One of the most frustrating aspects -- or fascinating, if you're into dumpster fires -- of Nolan's Autism is his unpredictability and his penchant for giving us perpetual headaches from his actions. They can be as simple as him banging a water bottle -- in this case, my water bottle -- somewhere on his body -- most likely his head or mouth (He does keep a good beat). They can be somewhat humorous, like walking into the bathroom and discovering he's covered in liquid soap or shampoo (He does smell good, though, when that happens). They can be as frustrating as relieving himself in his pants even though his bedroom is about FIVE BLEEPING FEET from the bathroom (Hence, Cindy yelling and shaking me out of my writer's block daze). They can be as frightening as looking up from changing his sheets and seeing him standing on the next door neighbor's deck (Thank goodness I talked to her about Nolan when we moved in this past spring. I think she got it -- kind of, anyway).
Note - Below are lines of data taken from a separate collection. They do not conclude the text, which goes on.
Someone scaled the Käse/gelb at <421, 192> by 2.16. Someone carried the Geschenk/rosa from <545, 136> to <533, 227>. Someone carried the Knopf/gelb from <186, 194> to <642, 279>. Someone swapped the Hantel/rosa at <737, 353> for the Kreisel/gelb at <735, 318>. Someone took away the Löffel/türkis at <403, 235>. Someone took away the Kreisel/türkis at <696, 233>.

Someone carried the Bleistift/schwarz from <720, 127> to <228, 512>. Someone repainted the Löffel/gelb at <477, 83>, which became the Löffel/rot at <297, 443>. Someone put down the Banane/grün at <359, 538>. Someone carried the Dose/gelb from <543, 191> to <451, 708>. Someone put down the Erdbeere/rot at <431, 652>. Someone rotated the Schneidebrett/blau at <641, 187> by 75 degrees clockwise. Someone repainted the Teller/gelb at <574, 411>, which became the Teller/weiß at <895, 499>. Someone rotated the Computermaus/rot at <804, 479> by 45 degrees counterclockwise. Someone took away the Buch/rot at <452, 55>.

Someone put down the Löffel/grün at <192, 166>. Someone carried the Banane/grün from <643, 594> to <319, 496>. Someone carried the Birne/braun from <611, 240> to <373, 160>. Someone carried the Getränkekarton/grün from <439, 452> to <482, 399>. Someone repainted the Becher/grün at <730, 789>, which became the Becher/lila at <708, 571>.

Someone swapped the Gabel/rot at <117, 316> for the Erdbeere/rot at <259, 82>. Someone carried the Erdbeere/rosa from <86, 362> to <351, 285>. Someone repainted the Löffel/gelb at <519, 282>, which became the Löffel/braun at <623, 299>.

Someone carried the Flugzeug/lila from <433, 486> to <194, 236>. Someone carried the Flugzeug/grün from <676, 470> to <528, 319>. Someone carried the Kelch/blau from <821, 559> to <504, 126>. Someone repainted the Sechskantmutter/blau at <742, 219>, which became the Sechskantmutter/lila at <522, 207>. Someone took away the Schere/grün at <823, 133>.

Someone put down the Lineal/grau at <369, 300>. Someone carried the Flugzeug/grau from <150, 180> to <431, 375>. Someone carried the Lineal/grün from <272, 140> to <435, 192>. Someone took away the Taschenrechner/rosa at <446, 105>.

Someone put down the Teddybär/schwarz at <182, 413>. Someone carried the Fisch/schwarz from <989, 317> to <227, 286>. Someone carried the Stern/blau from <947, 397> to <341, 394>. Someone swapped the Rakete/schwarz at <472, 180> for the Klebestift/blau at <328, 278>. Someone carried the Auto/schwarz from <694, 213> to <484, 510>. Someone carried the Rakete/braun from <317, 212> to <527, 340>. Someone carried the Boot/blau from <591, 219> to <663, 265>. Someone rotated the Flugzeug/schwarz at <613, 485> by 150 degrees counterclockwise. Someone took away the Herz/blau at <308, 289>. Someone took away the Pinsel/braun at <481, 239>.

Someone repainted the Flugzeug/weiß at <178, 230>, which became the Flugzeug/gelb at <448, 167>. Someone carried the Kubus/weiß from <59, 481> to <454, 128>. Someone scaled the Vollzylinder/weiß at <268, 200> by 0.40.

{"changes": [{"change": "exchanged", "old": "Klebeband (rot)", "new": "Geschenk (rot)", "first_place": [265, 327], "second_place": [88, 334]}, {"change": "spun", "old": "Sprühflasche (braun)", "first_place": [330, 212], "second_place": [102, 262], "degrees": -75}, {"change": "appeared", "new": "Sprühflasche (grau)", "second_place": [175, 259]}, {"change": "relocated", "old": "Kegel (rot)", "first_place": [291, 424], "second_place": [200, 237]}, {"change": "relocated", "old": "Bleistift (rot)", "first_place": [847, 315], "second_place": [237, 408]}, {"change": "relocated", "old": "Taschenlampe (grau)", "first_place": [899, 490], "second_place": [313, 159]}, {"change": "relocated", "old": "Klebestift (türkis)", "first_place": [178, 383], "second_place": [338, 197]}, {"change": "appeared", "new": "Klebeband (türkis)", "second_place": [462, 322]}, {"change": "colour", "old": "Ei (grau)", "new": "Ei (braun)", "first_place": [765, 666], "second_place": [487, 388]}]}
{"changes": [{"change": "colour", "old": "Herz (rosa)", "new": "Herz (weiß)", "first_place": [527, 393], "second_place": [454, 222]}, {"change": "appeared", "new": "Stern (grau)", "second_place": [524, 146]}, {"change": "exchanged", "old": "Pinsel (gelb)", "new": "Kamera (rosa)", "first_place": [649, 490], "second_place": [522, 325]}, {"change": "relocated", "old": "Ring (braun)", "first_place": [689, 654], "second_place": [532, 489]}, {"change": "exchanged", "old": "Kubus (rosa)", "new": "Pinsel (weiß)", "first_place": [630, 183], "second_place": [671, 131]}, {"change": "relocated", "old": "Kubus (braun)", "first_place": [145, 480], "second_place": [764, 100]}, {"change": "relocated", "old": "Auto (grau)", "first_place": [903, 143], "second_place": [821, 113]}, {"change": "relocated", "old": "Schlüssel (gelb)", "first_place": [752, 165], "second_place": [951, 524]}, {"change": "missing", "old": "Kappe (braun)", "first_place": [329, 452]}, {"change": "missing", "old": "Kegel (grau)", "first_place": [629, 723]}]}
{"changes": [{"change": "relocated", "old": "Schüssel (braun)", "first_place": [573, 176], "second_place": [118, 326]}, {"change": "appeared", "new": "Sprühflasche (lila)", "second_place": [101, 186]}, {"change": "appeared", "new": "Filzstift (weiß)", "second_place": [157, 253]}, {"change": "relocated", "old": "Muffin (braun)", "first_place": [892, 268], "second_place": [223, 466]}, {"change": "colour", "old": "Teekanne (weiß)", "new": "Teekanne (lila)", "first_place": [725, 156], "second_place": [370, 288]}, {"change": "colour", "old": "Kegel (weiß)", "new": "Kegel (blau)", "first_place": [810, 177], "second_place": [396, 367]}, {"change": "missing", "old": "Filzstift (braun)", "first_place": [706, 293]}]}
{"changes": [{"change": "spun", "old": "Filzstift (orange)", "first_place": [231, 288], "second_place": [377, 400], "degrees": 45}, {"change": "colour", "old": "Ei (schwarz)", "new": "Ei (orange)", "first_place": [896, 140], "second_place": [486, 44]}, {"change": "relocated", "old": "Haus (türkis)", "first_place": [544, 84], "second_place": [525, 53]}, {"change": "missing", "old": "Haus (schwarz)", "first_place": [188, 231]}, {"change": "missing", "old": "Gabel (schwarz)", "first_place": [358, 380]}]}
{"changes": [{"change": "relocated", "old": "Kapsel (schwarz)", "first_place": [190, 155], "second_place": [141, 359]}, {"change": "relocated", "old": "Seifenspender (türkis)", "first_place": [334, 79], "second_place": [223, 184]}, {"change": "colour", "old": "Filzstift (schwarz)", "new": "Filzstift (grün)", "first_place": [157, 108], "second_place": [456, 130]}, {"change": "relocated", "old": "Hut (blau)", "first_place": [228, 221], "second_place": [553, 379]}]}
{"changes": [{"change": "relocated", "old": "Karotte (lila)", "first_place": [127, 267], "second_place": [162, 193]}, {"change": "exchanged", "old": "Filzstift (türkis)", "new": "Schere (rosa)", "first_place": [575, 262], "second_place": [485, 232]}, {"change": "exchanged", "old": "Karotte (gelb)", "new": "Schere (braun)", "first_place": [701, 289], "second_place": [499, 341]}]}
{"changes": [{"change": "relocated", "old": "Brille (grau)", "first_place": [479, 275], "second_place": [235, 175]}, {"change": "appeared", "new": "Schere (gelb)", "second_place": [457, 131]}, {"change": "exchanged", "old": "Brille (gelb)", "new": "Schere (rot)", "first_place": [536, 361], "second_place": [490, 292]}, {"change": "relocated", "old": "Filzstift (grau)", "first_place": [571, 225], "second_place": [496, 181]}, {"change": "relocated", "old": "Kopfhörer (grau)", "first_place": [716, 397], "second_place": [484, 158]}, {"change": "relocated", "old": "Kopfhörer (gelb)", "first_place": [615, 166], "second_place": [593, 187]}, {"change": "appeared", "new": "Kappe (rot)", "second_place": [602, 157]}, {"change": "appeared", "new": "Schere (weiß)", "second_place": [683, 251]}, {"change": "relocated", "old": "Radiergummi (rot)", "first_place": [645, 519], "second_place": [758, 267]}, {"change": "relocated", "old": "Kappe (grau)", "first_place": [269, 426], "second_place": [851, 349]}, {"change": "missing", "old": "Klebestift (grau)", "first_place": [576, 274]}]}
Nolan turns 14 next Sunday. In the days before the Autism diagnosis, I figured we might have to get on him for things like playing music too loud, spending a little too much time playing video games, or putting sports before schoolwork. You can trust 14-year-olds to a certain point, but obviously you still keep a watchful eye. In our case, watching Nolan sometimes means needing to have the type of vigilance that would rival what George Orwell wrote about in "1984."

Cindy and I have learned to work together as well as a gold medal-winning Olympic relay team. I met them at the door Sunday when they returned from Big Lots and took Nolan to the bathroom so Cindy could put away what she had bought. In the now thankfully rare instances when Nolan either wakes up at an ungodly hour or stays awake far too long, we try to trade off watching him so one of us can get some sleep. If one of us really needs to accomplish something, like right now, the other will keep Nolan within ear and/or eyeshot.

Nolan has shown over the last couple of years he's capable of occupying himself. As much disdain as I have for YouTube Kids -- I never knew the theme song from Thomas the Tank Engine had been sung in like 25 different languages -- it keeps Nolan entertained for a little while. And I've learned to time accomplishing chores (laundry, dishes) in between Nolan's bathroom breaks and yet another viewing of Barney singing "Old MacDonald" when I'm home alone with him. He's shown he can be trusted.

Still, our lives are very Forrest Gump-ish -- we never know what we're gonna get in that box of chocolates Nolan serves up.

It could be worse. We know a family with a son a year older than Nolan who also is on the Autism spectrum who has woken up in the middle of the night and attempted to leave their house. We installed an alarm system this past summer so we'll know if Nolan attempts to leave the house. But we still think back to the time at our old house when he went to the bathroom in our basement, turned on the hot water faucet and let it run until we had consumed something like 300-plus gallons of water before 7 a.m. He also helped himself to something in the fridge and left the door open (He still does that). It's one thing for him to enjoy his fourth helping of lunch meat when he was supposed to stop at three. It's another for him to get into something that could cause harm to himself and/or our home.

So we keep a close watch as we try to accomplish some of what we need to, and sometimes the bulk of it after he goes to bed, as he did about 20 minutes ago. Now Cindy can bake muffins, and I can really get rolling.

Or not. I just heard a bang and what sounded like a laugh coming from his bedroom. I just hope he's still dry and wearing his shirt.